MLS also provides forward secrecy and post-compromise security through key rotation. If a long-running agent's signing key is compromised tomorrow, an attacker who logs today's encrypted traffic cannot decrypt it. If the same key is rotated next week, even messages sent after the original compromise become unreadable to the attacker. These properties are inherited by SLIM-delivered messages regardless of which application protocol (A2A, MCP, AP2) is encoded on top.

This matters operationally for agent gateways like Uber's MCP gateway. A gateway architecture is, by design, an intermediary. A gateway that operates on plain TLS-over-HTTP can see every tool call its agents make. A gateway that brokers SLIM-encrypted traffic between end-to-end authenticated agents cannot, by construction. That's a useful property for trust separation across organizational boundaries — and it's the property AGNTCY's Internet-of-Agents framing was structured around from the beginning.

What SLIM does not do

The transport layer is not where identity verification, agent card distribution, or conformance probing happen. Those concerns sit above SLIM, at the A2A/MCP layer and at the registry layer. A SLIM- delivered MCP tool call is not automatically a trusted tool call; the signature on the agent card and the behavioral probe are still the load-bearing claims about what the agent is and what it has been observed to do. SLIM provides confidentiality, ordering, delivery guarantees, and a pub/sub primitive. It does not provide trust.

That separation is the right one for the same reason TCP did not specify HTTPS and HTTP did not specify TLS. The transport layer has enough work without owning the trust model. The trust model has enough work without owning the transport.

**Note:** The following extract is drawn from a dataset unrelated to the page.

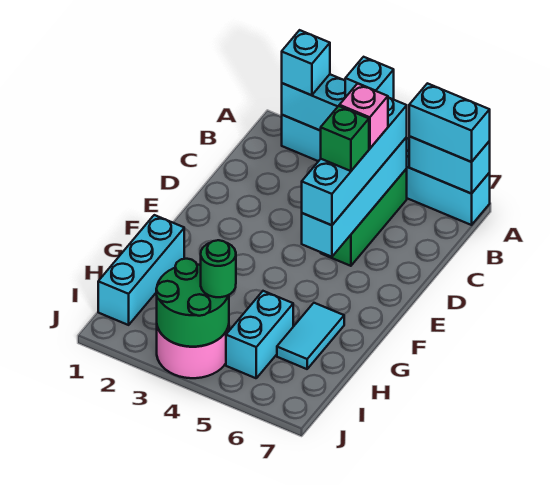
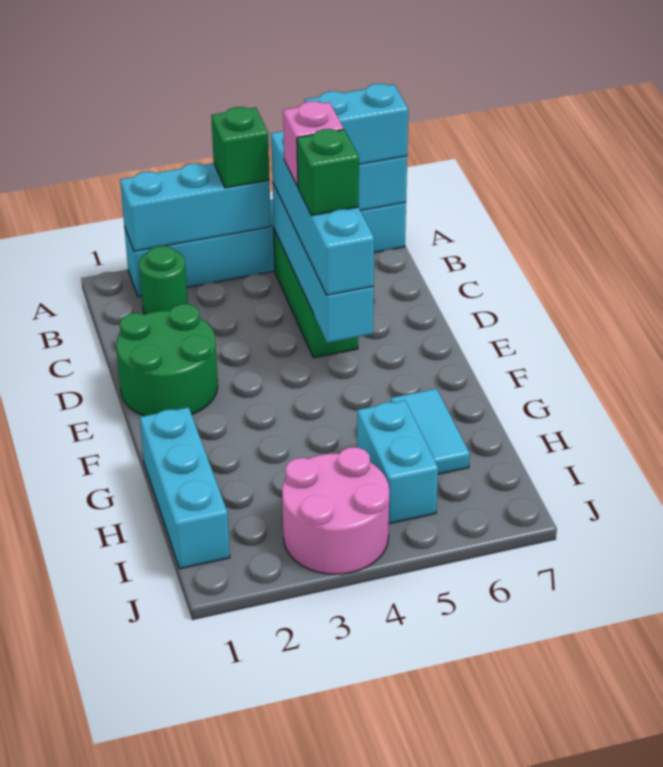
cyan brick A2 level 3 -> none
cyan brick A4 level 3 -> green brick A4 level 3
green round brick I3:J4 level 2 -> green round brick D1:E2 level 1
green round brick I4 level 3 -> green round brick B2 level 1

What this means for the registry layer

A registry that catalogs MCP servers today does not publish what transport the server speaks. The default assumption is HTTP-with-JSON-RPC. As SLIM adoption picks up (the IETF draft progressing through review is the formal signal) the assumption stops holding. An MCP server running over SLIM has different security properties than an MCP server running over plain HTTP, even when the two expose the same tools and publish the same agent card.

The registry-relevant signal that should appear in a card is the list of transports the server speaks (SLIM, HTTP/JSON-RPC, both), the encryption posture (MLS-end-to-end, TLS-only), and any gateway-traversal requirements. None of those are spec items today. All of them affect what a consumer can rely on when they connect. This is the same shape of registry work we keep coming back to: the card has to describe the trust properties the consumer needs to verify, and the transport is one of them.

What we're watching

Three things, observable in the next two quarters:

  1. Whether A2A's next revision adds a SLIM transport binding. The A2A specification already supports multiple protocol bindings. A specified SLIM binding would make agent-to-agent communication over the AGNTCY transport stack the explicit alternative to plain HTTP. The first agents shipping that binding will define the integration patterns for the rest.
  2. Whether MCP's transport list grows beyond stdio and HTTP. The STDIO architectural injection class that dominated this spring's security coverage is partly a transport-design problem; MCP currently offers stdio and HTTP and nothing else. A SLIM transport for MCP would provide both a pub/sub primitive and the MLS guarantees, which would change what "MCP server" can mean in production.
  3. Whether gateway operators adopt SLIM specifically for trust separation. The technical property SLIM offers an operator like Uber is that the gateway cannot inspect content it brokers. That's a significant deployment shift; few large gateways today operate that way. The first one that publicly ships SLIM-end-to-end traffic between agents and external tools will be the test case that determines whether the property is actually load-bearing.

The agent web has so far inherited HTTP because every other distributed system inherited HTTP. SLIM is the first specifically- designed transport layer for agent networks, and it ships with guarantees TLS cannot match. Whether it becomes the default or remains an alternative is the open question; the existence of the alternative is the part that's newly settled.